The past year has seen strides in open source’s place in the industry, cementing its role as a major force in the enterprise — with several key players and stakeholders rising to the top. Just what do they have planned for the next twelve months?
New OS versions from the open source giants and an emphasis on security- and energy-conscious networks will be front and center in 2009.
Also this year, the breakneck pace of development in networking technology continued apace. With concerns about security and energy consumption at an all-time high, there’s still a great deal of work that must get done. And quickly.
Inernetnews predicts 2009 will be a big year for enterprise Linux.

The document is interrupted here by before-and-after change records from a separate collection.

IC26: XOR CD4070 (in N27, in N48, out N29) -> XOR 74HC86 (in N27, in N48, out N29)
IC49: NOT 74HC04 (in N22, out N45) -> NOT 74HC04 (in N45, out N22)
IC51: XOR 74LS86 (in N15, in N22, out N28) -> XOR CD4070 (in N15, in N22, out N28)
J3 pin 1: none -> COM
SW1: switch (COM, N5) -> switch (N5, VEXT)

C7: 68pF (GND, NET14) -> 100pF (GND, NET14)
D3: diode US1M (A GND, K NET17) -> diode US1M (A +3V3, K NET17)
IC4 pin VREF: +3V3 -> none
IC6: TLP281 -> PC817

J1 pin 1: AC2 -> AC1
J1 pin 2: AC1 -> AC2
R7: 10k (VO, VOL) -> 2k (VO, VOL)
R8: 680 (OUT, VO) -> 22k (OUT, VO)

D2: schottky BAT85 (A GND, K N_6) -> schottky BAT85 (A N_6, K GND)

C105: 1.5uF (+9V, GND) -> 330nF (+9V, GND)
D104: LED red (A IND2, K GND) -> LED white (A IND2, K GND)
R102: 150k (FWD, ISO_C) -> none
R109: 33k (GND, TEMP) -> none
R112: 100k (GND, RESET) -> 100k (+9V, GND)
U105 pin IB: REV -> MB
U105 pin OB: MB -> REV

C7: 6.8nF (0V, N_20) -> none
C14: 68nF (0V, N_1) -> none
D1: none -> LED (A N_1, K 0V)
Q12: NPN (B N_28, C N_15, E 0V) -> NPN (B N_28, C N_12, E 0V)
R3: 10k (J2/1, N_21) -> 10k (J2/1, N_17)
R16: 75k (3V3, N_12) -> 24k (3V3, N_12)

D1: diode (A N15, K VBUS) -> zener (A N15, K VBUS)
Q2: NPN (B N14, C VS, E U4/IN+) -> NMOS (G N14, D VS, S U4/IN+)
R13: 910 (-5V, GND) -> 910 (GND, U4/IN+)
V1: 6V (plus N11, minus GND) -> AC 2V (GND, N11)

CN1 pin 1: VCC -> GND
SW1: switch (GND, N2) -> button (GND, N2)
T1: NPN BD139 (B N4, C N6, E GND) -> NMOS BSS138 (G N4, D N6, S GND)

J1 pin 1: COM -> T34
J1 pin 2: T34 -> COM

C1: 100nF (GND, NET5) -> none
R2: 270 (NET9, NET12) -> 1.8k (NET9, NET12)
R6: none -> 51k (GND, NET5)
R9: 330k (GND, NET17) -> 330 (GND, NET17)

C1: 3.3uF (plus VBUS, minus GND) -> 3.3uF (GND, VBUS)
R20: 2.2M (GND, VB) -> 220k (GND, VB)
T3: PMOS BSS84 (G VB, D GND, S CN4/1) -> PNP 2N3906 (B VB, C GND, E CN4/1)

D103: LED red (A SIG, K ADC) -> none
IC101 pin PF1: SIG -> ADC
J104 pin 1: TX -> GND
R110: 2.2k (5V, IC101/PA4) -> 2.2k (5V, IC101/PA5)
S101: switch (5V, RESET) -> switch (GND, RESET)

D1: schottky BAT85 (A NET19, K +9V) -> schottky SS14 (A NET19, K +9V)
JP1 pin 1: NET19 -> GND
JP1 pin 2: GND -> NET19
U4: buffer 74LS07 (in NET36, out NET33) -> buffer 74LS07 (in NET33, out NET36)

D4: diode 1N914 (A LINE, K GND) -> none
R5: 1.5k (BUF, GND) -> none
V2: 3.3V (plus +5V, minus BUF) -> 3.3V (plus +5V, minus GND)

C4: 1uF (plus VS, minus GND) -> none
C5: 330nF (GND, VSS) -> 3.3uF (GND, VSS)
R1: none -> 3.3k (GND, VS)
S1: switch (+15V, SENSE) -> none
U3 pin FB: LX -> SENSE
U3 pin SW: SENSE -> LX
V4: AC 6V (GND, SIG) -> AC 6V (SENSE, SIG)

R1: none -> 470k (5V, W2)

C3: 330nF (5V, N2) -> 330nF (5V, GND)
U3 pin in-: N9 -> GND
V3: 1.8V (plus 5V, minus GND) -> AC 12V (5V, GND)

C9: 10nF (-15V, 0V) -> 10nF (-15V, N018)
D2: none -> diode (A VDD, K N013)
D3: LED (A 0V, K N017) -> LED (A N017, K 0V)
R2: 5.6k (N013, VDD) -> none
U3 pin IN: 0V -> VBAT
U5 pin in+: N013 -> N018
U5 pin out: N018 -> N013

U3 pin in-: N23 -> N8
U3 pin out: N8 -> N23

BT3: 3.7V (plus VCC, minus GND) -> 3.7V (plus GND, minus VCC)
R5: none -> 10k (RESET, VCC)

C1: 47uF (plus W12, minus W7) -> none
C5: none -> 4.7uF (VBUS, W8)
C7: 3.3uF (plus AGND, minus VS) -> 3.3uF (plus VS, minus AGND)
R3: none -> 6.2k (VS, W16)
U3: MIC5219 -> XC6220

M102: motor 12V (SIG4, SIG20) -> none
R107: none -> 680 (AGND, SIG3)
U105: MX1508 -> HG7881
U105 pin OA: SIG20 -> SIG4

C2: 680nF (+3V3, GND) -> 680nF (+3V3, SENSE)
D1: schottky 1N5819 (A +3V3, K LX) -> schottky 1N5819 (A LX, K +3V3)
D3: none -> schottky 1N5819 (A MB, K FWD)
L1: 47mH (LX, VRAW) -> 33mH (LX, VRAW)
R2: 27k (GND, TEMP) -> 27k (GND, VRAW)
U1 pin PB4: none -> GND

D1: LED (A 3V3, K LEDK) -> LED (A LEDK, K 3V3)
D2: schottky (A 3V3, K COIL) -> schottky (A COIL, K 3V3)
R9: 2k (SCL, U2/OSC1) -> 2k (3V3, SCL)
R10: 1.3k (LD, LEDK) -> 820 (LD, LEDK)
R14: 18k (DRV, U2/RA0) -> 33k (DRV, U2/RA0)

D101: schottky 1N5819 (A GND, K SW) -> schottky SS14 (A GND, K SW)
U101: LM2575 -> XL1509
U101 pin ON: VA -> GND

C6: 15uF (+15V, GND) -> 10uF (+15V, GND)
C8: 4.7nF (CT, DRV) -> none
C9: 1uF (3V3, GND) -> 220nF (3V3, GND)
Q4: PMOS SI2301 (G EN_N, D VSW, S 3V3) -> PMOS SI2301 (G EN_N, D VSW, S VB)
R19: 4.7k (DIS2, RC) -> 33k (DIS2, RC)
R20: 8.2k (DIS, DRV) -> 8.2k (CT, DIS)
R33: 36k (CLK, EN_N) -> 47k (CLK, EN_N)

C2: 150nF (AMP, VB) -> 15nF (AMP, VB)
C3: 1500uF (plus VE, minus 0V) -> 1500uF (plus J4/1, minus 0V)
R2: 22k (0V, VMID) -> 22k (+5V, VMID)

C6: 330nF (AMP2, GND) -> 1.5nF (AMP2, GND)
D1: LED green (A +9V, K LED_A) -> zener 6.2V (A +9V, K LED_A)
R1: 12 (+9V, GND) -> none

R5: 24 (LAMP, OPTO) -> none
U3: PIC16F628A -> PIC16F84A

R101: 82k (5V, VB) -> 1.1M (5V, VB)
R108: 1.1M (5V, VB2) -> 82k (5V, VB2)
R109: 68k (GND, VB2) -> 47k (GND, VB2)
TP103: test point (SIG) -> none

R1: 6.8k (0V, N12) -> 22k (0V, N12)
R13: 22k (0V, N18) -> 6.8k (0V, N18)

Both of the major enterprise Linux distributions expected to make new releases. Red Hat at some point in 2009 may release Red Hat Enterprise Linux (RHEL) 6, its first major enterprise Linux update since the debut of RHEL 5 in March 2007.
In 2009, Novell will roll out Novell SUSE Linux Enterprise Server (SLES) 11 its first update since SLES 10 in 2006.
In terms of scheduled Linux releases, Ubuntu Jaunty Jackalope is scheduled for April 23, 2009, and Red Hat Fedora 11 is currently targeted for a May 26, 2009 release.
For the Linux kernel itself, Chris Mason’s BTRFS filesystem will likely get merged into the mainline Linux kernel in the first quarter of 2009. BTRFS is a next-generation file system that could put Linux ahead of other operating systems for storage and mission-critical applications.
Mozilla and SCO
Mozilla is likely to release Firefox 3.1 early in 2009 with work beginning in earnest for its next iteration, which could be numbered as Firefox 4. The Mozilla Thunderbird email client will finally hit version 3 in 2009, hopefully with the lighting calendar add-on in tow.
On the legal front, SCO — yes, it will still exist in 2009 — will continue its myriad appeals against Novell and attempt to press for a court date with IBM.
Networks Get Smarter on Security and Energy
After years of wrangling, I’m going to forecast that 2009 will be a big year for DNS Security Extensions (DNSSEC). The big hang-up to date is getting the root DNS zones for the Internet — which are operated by Verisign — digitally signed to support DNSSEC. It’s a large job and one that I forecast will be something that ICANN (or maybe the U.S. Department of Commerce’s National Telecommunications and Information Administration, or NTIA) will mandate in 2009.
Meanwhile, the IEEE Energy Efficient Ethernet standard is likely to be ratified in 2009. This will provide networks and network equipment manufacturers with new mechanisms to dramatically cut the amount of power used by networking gear.
Expectations are for power reductions of up to 50 percent through the new standard. If accurate, that impact stands to have dramatic ramifications for the environment and for enterprises’ efforts to cut costs in 2009 — and beyond.